Let's display some descriptive statistics for this dataset.

In [None]:
df.describe()

In [None]:
df_ok = df[df['breakdown'] == 0]
print('Number of positive examples: ' + str(df_ok.shape[0]))

df_nok = df[df['breakdown'] == 1]
print('Number of negative examples: ' + str(df_nok.shape[0]))

We now split the input file in training and test files (80/20) to store the target variable in the first column for convenience (the target variable is the last one in the input data).

In [None]:
target_column = df['breakdown']
df.drop(labels=['breakdown'], axis=1, inplace = True)
df.insert(0, 'breakdown', target_column)

train_set = df[:800000]
val_set = df[800000:]

train_set.to_csv('windturbine_data_train.csv', header=False, index=False)
val_set.to_csv('windturbine_data_val.csv', header=False, index=False)

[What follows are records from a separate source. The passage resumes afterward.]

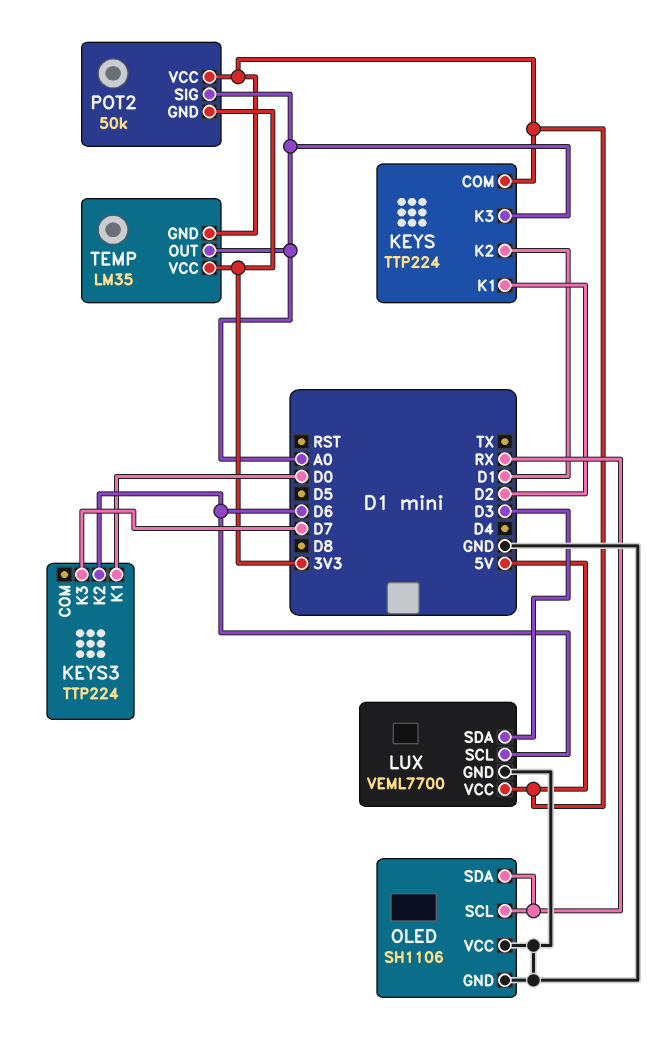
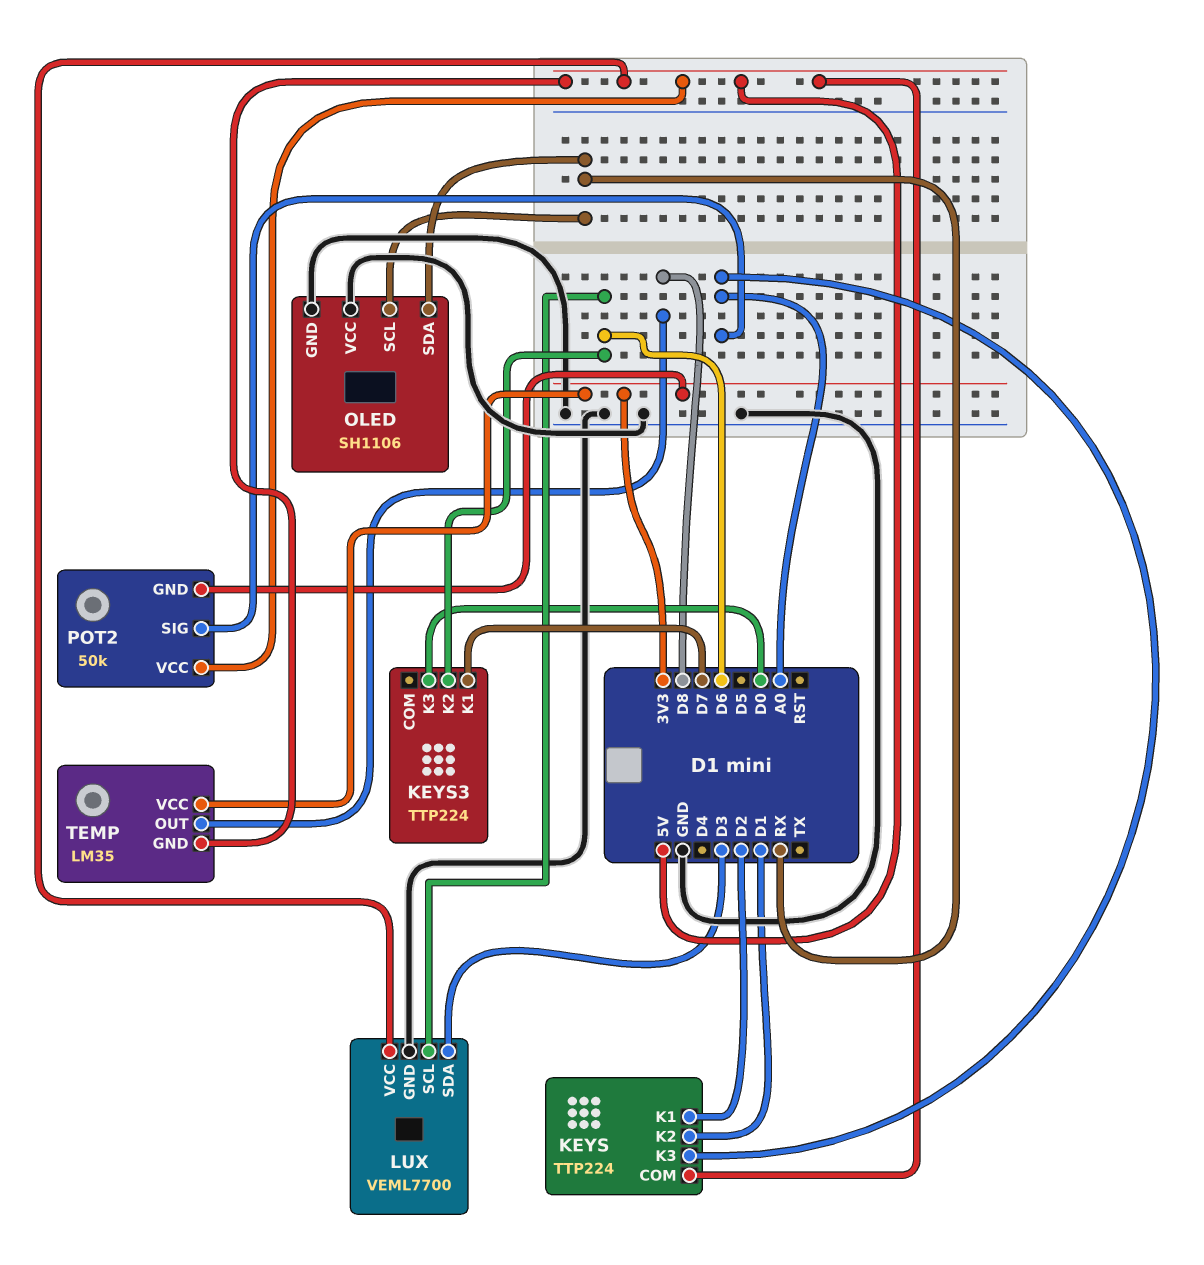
KEYS3 pin K1: D0 -> D7
KEYS3 pin K3: D7 -> D0
TEMP pin OUT: A0 -> D8

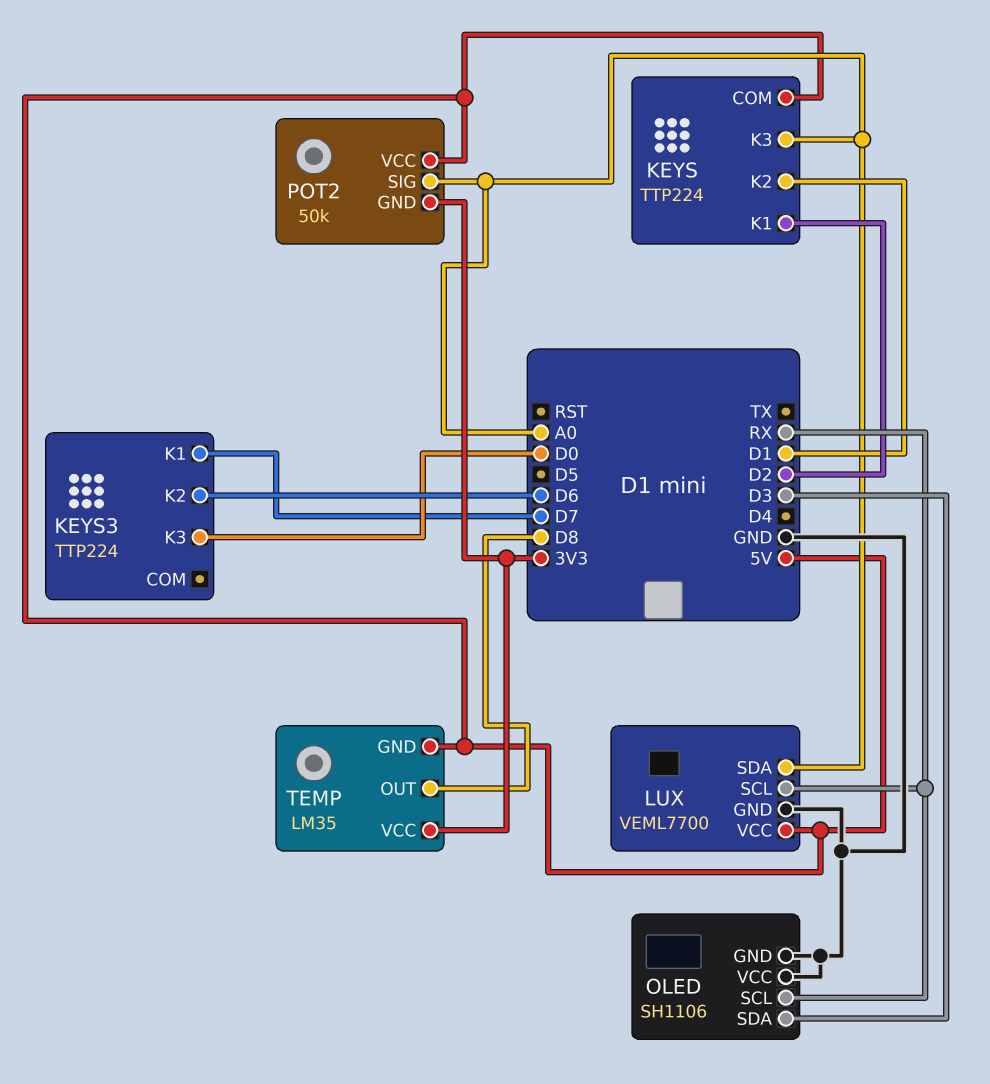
LUX pin SCL: D6 -> RX
LUX pin SDA: D3 -> A0
OLED pin SDA: RX -> D3

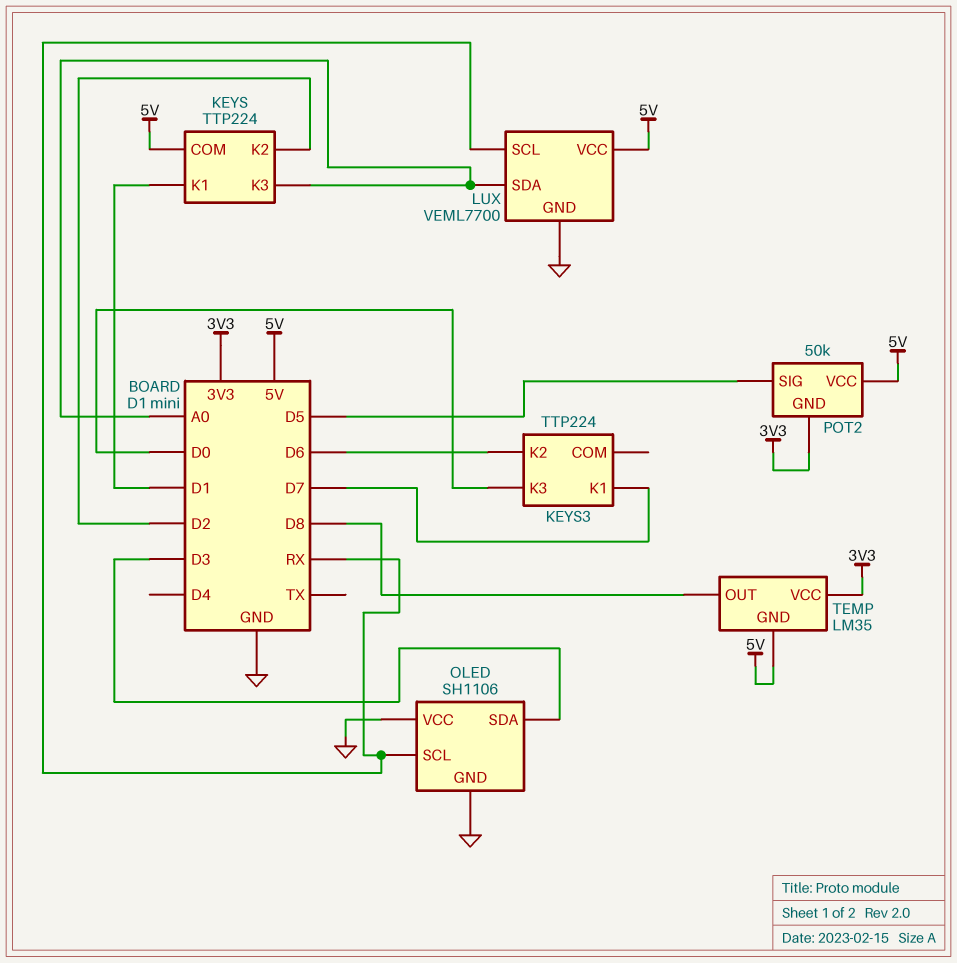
KEYS pin K1: D2 -> D1
KEYS pin K2: D1 -> D2
POT2 pin SIG: A0 -> D5

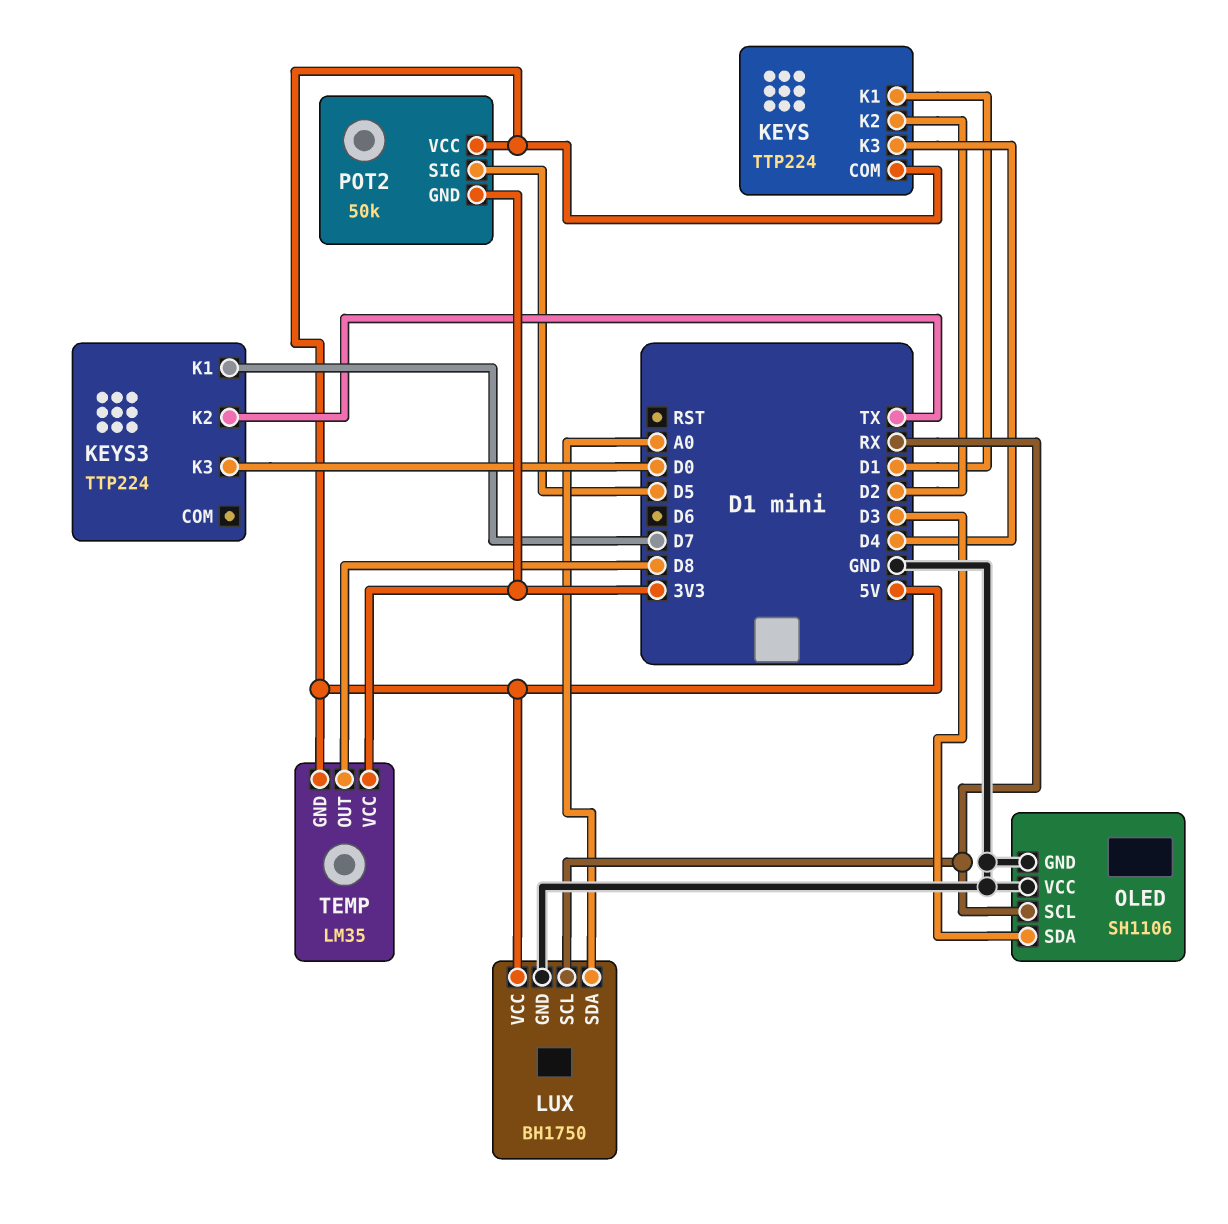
KEYS pin K3: A0 -> D4
KEYS3 pin K2: D6 -> TX
LUX: VEML7700 -> BH1750

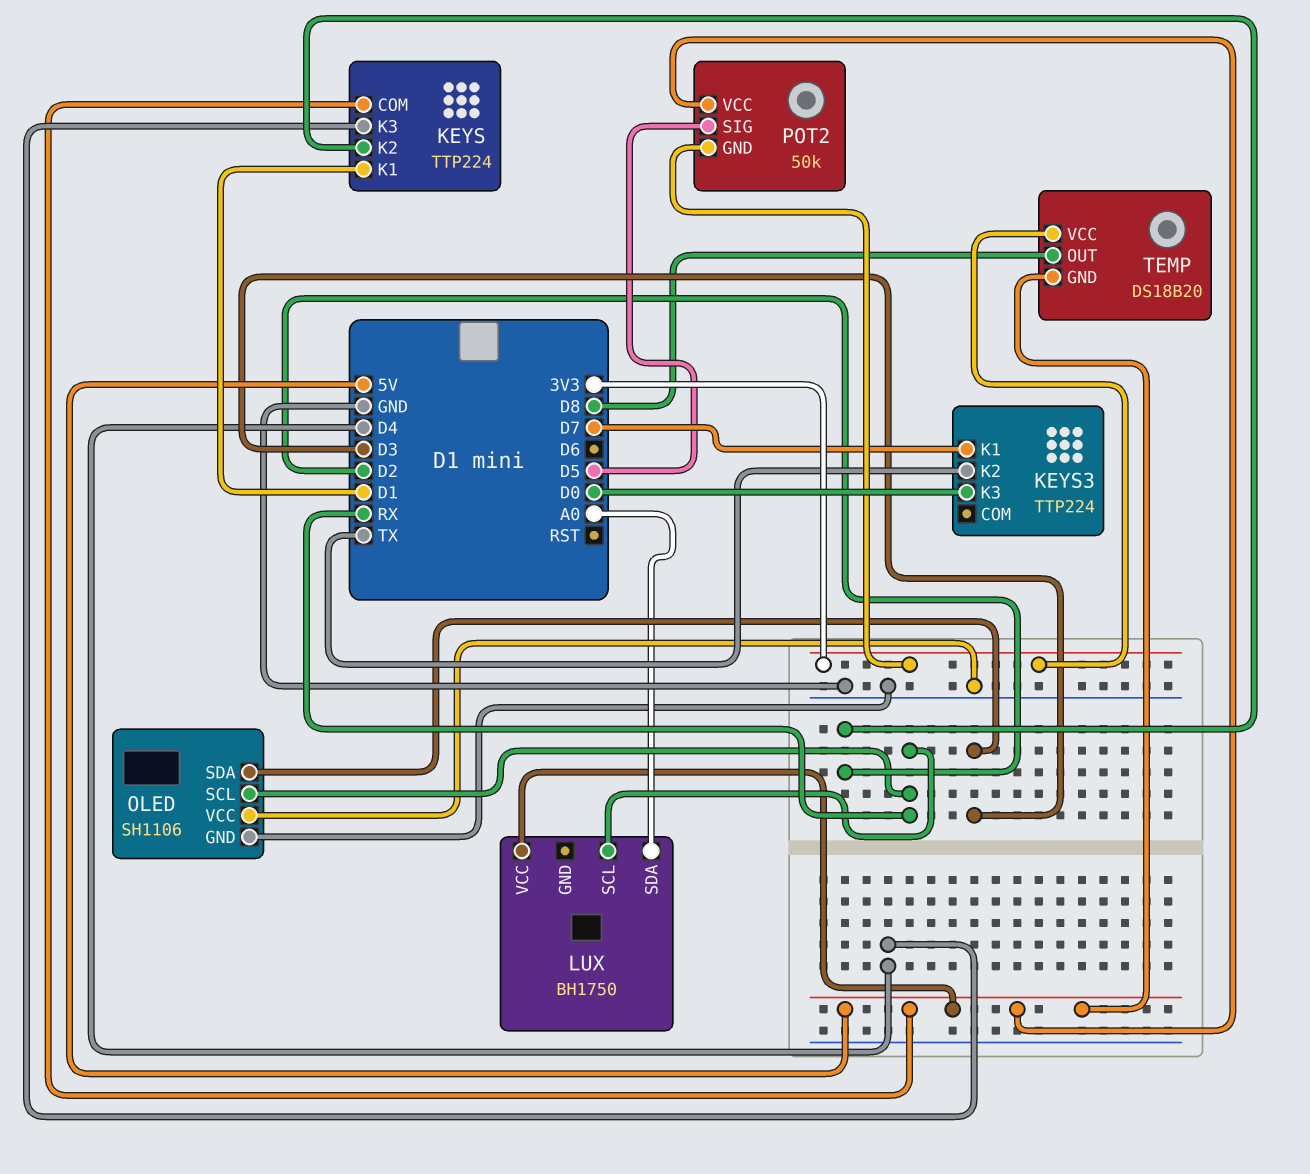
LUX pin GND: GND -> none
TEMP: LM35 -> DS18B20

We now upload the transformed files back to S3 as it is the storage that Amazon SageMaker will expect to find training data in.

In [None]:
import boto3

s3 = boto3.resource('s3')
target_bucket = s3.Bucket(bucket_name)

with open('windturbine_data_train.csv', 'rb') as data:
    target_bucket.upload_fileobj(data, '{0}/data/train/windturbine_data_train.csv'.format(prefix))
    
with open('windturbine_data_val.csv', 'rb') as data:
    target_bucket.upload_fileobj(data, '{0}/data/val/windturbine_data_val.csv'.format(prefix))


<h2>Model Training</h2>

We are now ready to run the training using the Amazon SageMaker SKLearn built-in container. First let's have a look at the script defining our model.

In [None]:
!pygmentize 'pred_main_sklearn_script.py'

We are now ready to run the training using the SKLearn estimator object of the SageMaker Python SDK.

In [None]:
from sagemaker.sklearn.estimator import SKLearn

output_location = 's3://{0}/{1}/output'.format(bucket_name, prefix)
code_location = 's3://{0}/{1}/code'.format(bucket_name, prefix)

est = SKLearn(
    entry_point='pred_main_sklearn_script.py',
    role=role,
    train_instance_count=1,
    train_instance_type="ml.c5.2xlarge",
    output_path=output_location,
    base_job_name='pred-main-skl-{0}'.format(username),
    code_location = code_location,
    hyperparameters={'max_leaf_nodes': 5, 'max_depth': 3})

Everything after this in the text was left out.